Парфенька зябко поежился: впервые он видел у рыбы веки, да еще с темными ресницами, при синих-синих глазах, которые в спокойном состоянии светлели, становились голубыми. А бужевольник Витяй гудит как оглашенный, того и гляди наедет на нее, раздавит такую-то красоту.
– Куда прешь! – закричал он, махая руками. – Левее бери, левее, вот сюда!
Машина, оставляя на росной траве двойные следы, поднялась к ветле и остановилась, устало урча и попыхивая дымком. Витяй выскочил на подножку и лихо кинул руку к соломенной голове.

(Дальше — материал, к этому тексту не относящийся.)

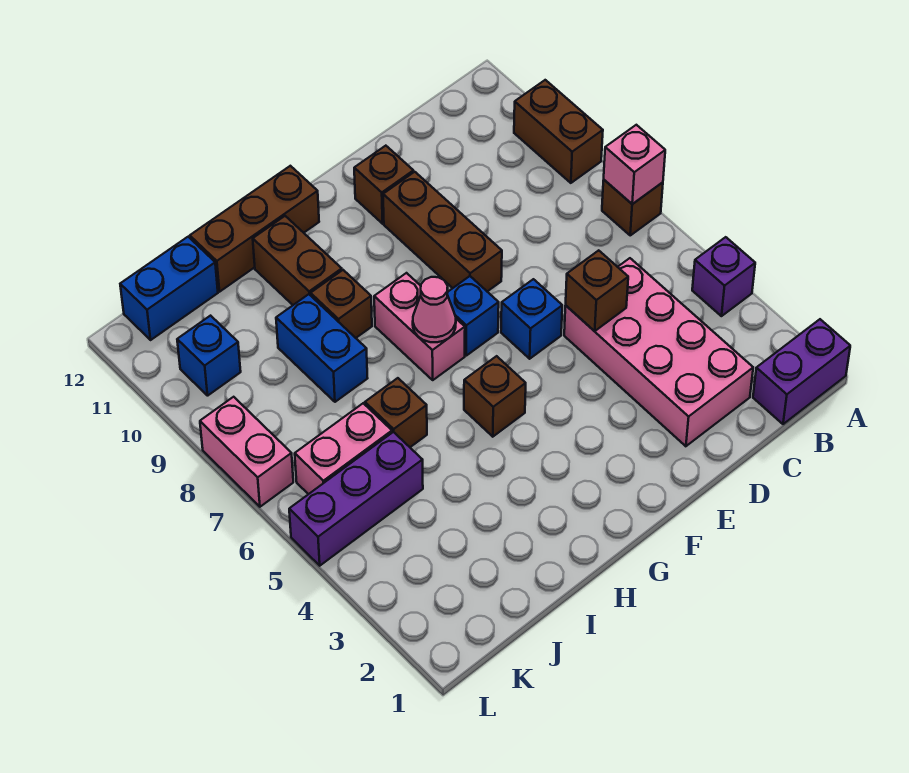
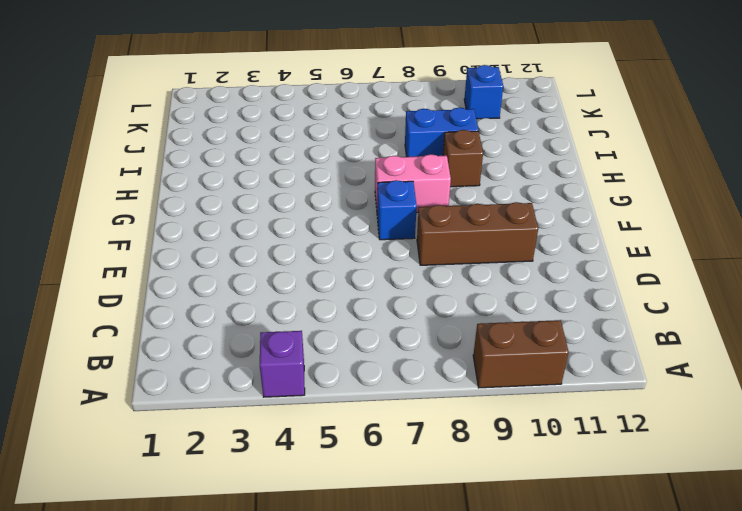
none -> purple brick A1:B1 level 1
none -> brown brick A7 level 1
none -> pink brick C2:D5 level 1

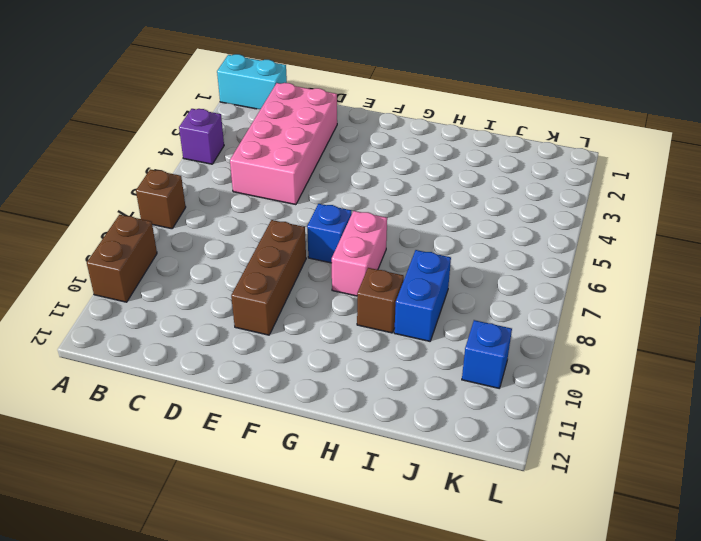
cyan brick A1:B1 level 1 -> purple brick A1:B1 level 1
none -> blue brick E6 level 1
none -> brown brick E11 level 1
none -> brown brick G5 level 1

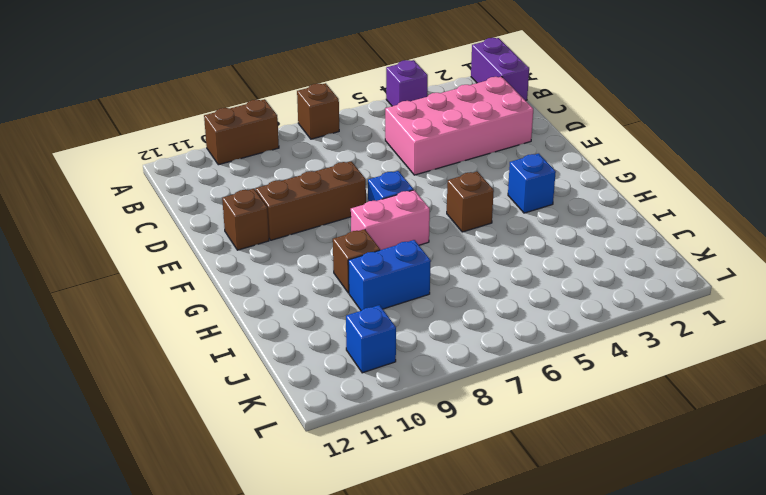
blue brick G3 level 1 -> blue brick E6 level 1
none -> brown brick G12:I12 level 1
none -> brown brick H10:H11 level 1
none -> brown brick I6 level 1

– Товарищ генерал, ваше приказание выполнено, бассейн для Лукерьи приготовлен.
– Открывай, – приказал Парфенька и обернулся к птичницам и кормачам: – А вы беритесь за рыбу, сейчас в цистерну станем засовывать.
– Это не Лукерья, – сказал опять рябой. – А в воду зачем?
– Чтобы живая была. – Парфенька взял голову рыбы за жаберные крышки, с усилием поднял. – Ох, тяга-то, господи! Беритесь за мной и вместе потянем.
– Зачем живая-то, Парфеньк? – не понимал рябой. – Все одно же на сковородку. А со свежим огурчиком, с лучком – другой закуски не надо.
– Кому чего, пьянице закуска.
– А ты меня поил?
– Еще чего захотел! Берись, берись, не выкатывай буркалы-то, не пугливая.
Впятером они быстро размотали тело рыбы со ствола ветлы, поднесли к машине. Витяй принял зеленую голову, подержал, удивляясь ее чарующим глазам и черным ресницам.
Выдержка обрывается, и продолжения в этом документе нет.